12.3.1 Nominal Scale Variables
Nominal scale variables are a type of categorical variable that represent distinct groups or categories without an inherent order or ranking. These variables essentially “name” the attribute and don’t possess any quantitative significance. In the field of economics, an example of a nominal variable could be the industry sector of a company, such as technology, healthcare, manufacturing, and so on. These are distinct categories with no implied order or priority.
In R, nominal variables can be represented using the factor()
function.

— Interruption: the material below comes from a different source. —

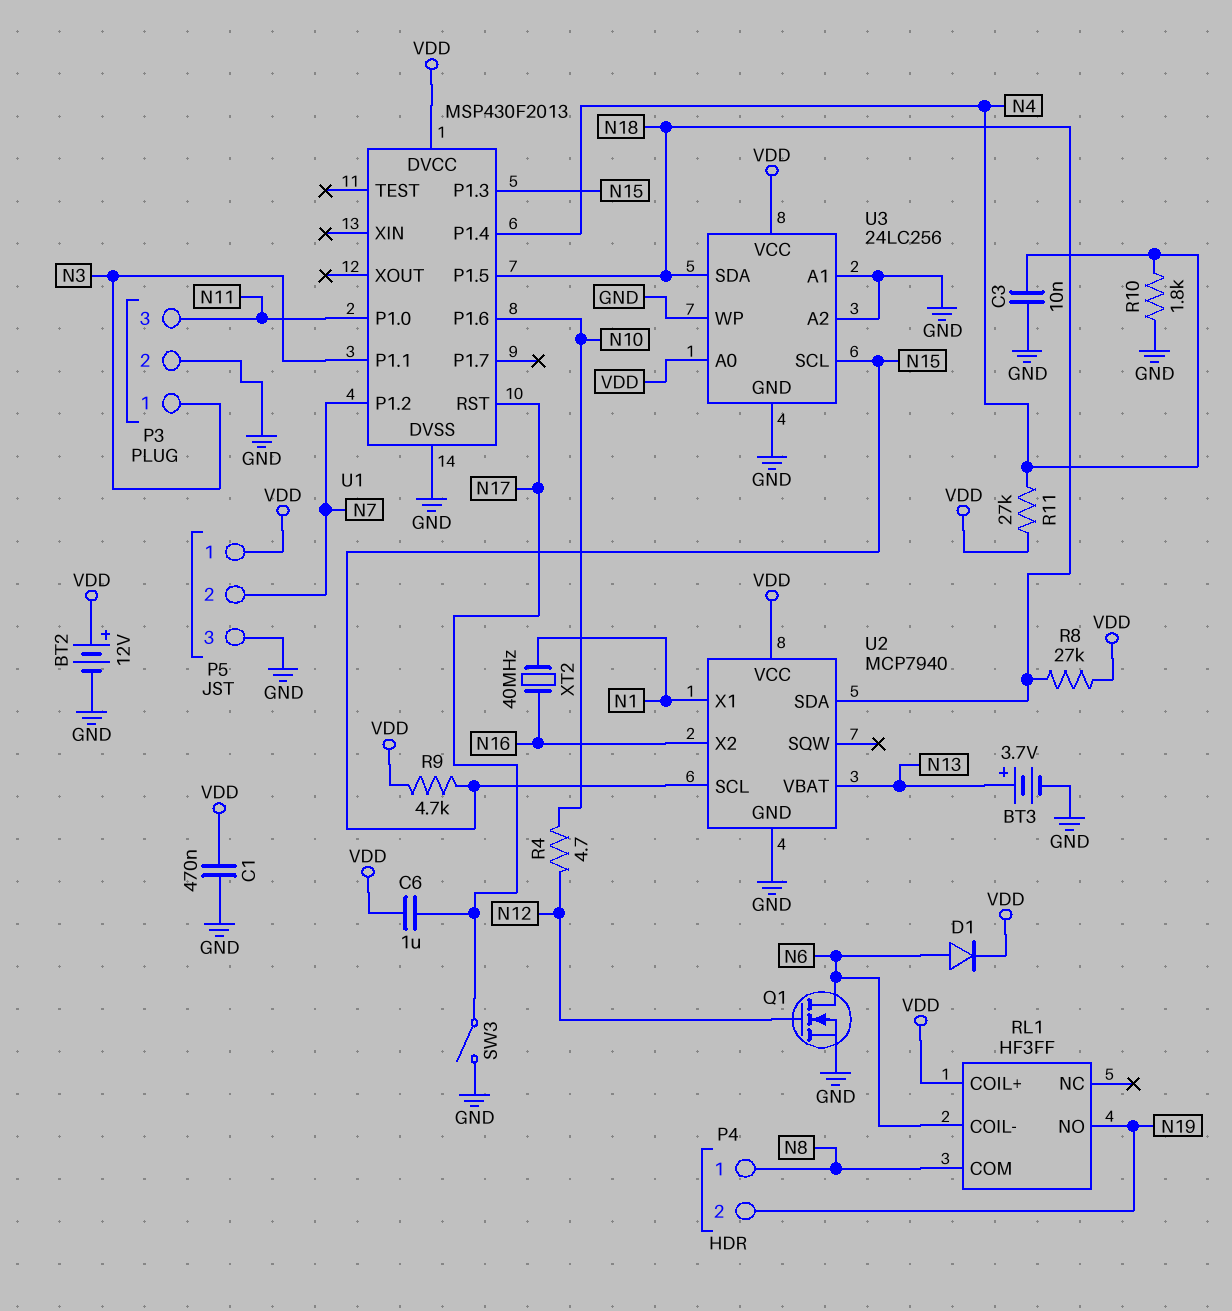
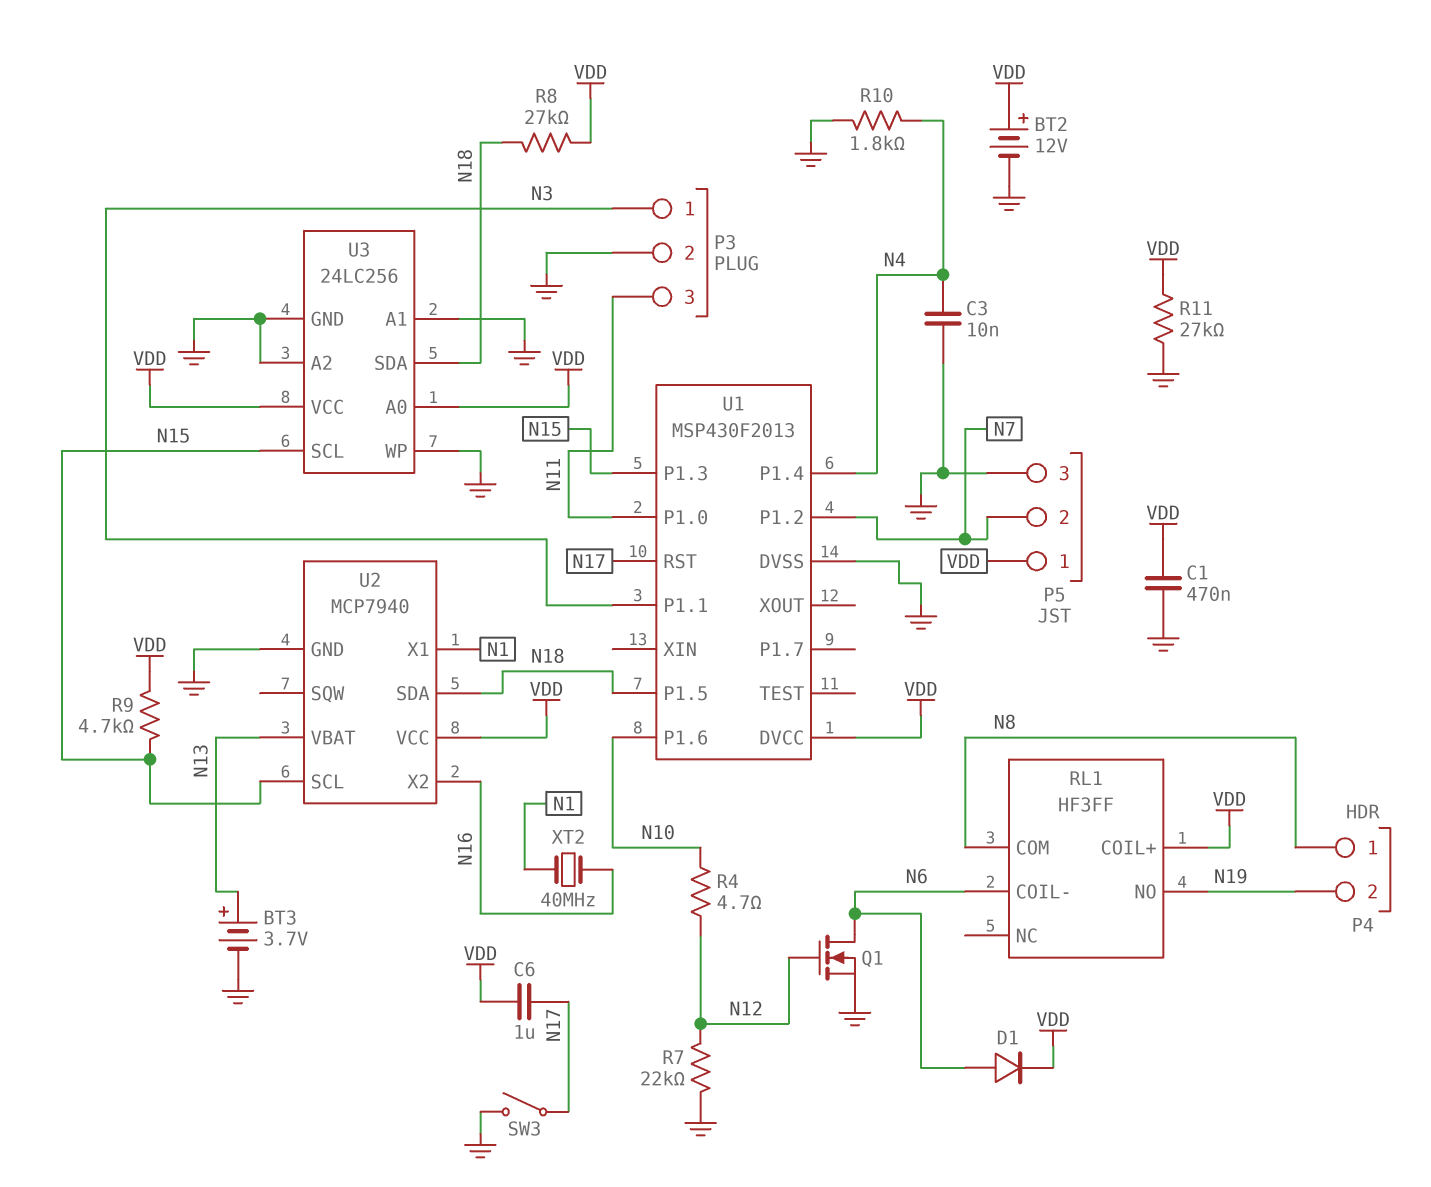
R7: none -> 22k (GND, N12)
R11: 27k (N4, VDD) -> 27k (GND, VDD)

Here’s an example of how this can be done:
# Create a factor vector to represent industry sectors
sectors <- factor(c("technology", "healthcare", "manufacturing", "technology", "manufacturing"),
levels = c("technology", "healthcare", "manufacturing"))
# Display the created factor vector
print(sectors)
## [1] technology healthcare manufacturing technology manufacturing
## Levels: technology healthcare manufacturing
In the above code snippet, the factor()
function is used to convert a character vector into a factor vector, with the distinct industry sectors specified as the levels
. This approach can enhance data analysis efficiency, as R internally assigns a distinct integer to each level. Hence, when dealing with large datasets, R can quickly refer to these numerical assignments instead of the corresponding character strings, improving processing speed.
The levels()
function can be used to extract the defined levels of a factor vector, while the as.numeric()
function can convert the factor levels to their corresponding numeric codes, as shown below:
## [1] "technology" "healthcare" "manufacturing"
## [1] 1 2 3 1 3
In the output of this code, the levels()
function will display the distinct industry sectors, while the as.numeric()
function will present the numerical code assigned to each sector in the original vector.
12.3.2 Ordinal Scale Variables
Ordinal scale variables, like nominal variables, are categorical. However, ordinal scale variables have a clear ordering of the variables. An example in economics might be a credit rating (e.g., AAA, AA, A, BBB, BB). Here’s an example:
# Creating a factor with ordered levels
credit_rating <- factor(c("AAA", "AA", "AAA", "BBB", "BB"),
levels = c("C", "B", "BB", "BBB", "A", "AA", "AAA"),
ordered = TRUE)
print(credit_rating)
## [1] AAA AA AAA BBB BB
## Levels: C < B < BB < BBB < A < AA < AAA
In this code, the ordered = TRUE
argument tells R that the levels should be considered in a specific order.
12.3.3 Interval Scale Variables
Interval scale variables are a type of numerical variable where the distance between two values is meaningful. However, they lack a true zero point. An example in economics is the difference between two credit scores. The difference between a score of 800 and 700 is the same as the difference between 700 and 600, but a score of 0 does not imply the absence of creditworthiness, it’s just a lower bound.
Interval data lacks the absolute zero point, which makes direct comparisons of magnitude impossible. A person with a credit score of 800 is not twice as creditworthy as someone with a score of 400.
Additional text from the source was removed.